3. What is it about the hierarchy
(Church) that upsets women?
Women
have been caring for people in their families, in society and in their parish
without due equality in power (say-so) and wages.
We
are saddened and scandalized by doctrines and teachings that oppress, exclude
and diminish the lives of anyone. We are ashamed of a Church that is
unwelcoming to women, LGBTQ, divorced or anyone else who is living life in
dignity and love.

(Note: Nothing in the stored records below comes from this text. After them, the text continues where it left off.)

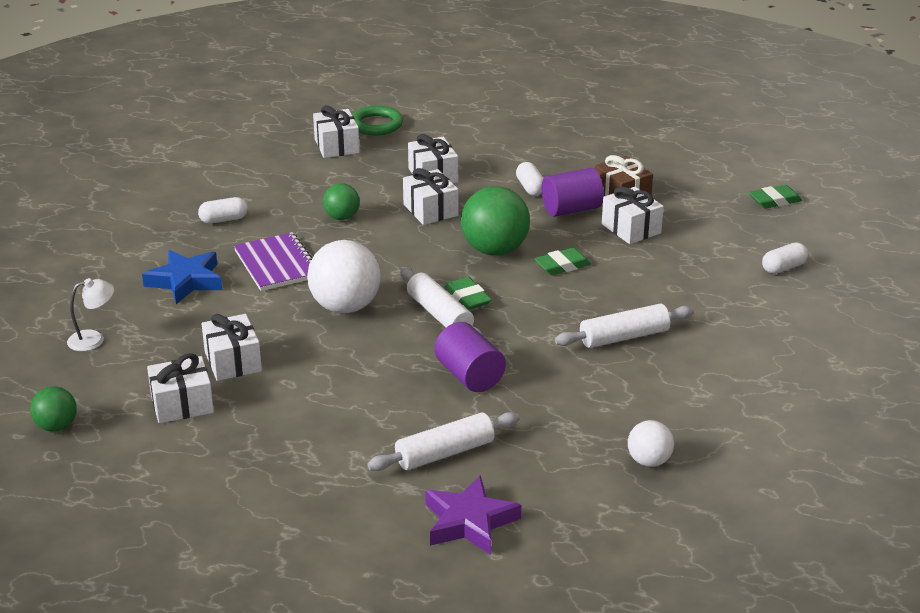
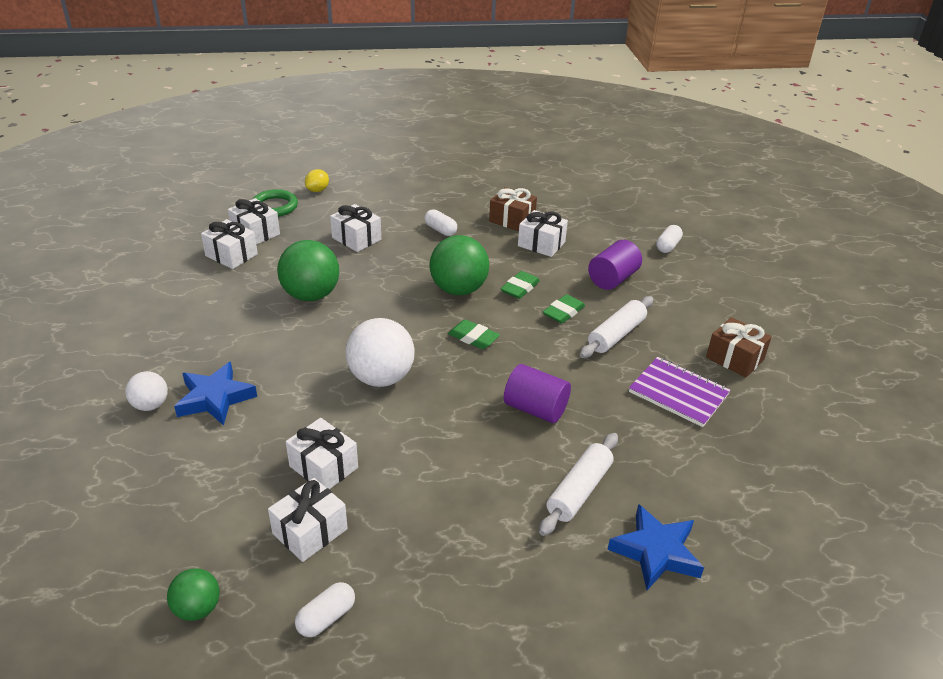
camera: 30 degrees left, 5 degrees up
(94, 339) = (166, 491): white lamp -> none
(224, 219) = (206, 326): white capsule -> white capsule (326, 617)
(277, 264) = (288, 355): purple notebook -> purple notebook (678, 393)
(342, 217) = (311, 295): green ball -> green ball, size x1.81
(430, 210) = (379, 269): white gift -> white gift (231, 255)
(434, 118) = (317, 190): none -> yellow lemon
(440, 315) = (465, 360): white rolling pin -> none
(469, 522) = (656, 552): purple star -> blue star
(571, 209) = (486, 240): purple cylinder -> purple cylinder (612, 279)
(649, 461) = (730, 437): white ball -> white ball (150, 405)
(737, 396) = (734, 358): none -> brown gift
(774, 200) = (615, 197): green eraser -> green eraser (563, 312)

We do not find Jesus in such exclusions.
When
the priesthood of women is rejected, the Church suggests that our God does not
want what we are longing to give, thereby warping the image of God for all who
accept that teaching, in a particularly pernicious way.
We
cannot believe that it is women priests who must be reconciled to the Church,
rather it is hierarchs who need to be reconciled to the people of God (the
Church).
We
are embarrassed by collectivities of men who meet behind closed doors and
develop positions and edicts that have devastating effects on the lives of
women, children and families without having women present to represent their
experience.
We
as women priests want to bring new life into a dying Church by making it a
place where diversity is welcome and all people have an equal voice.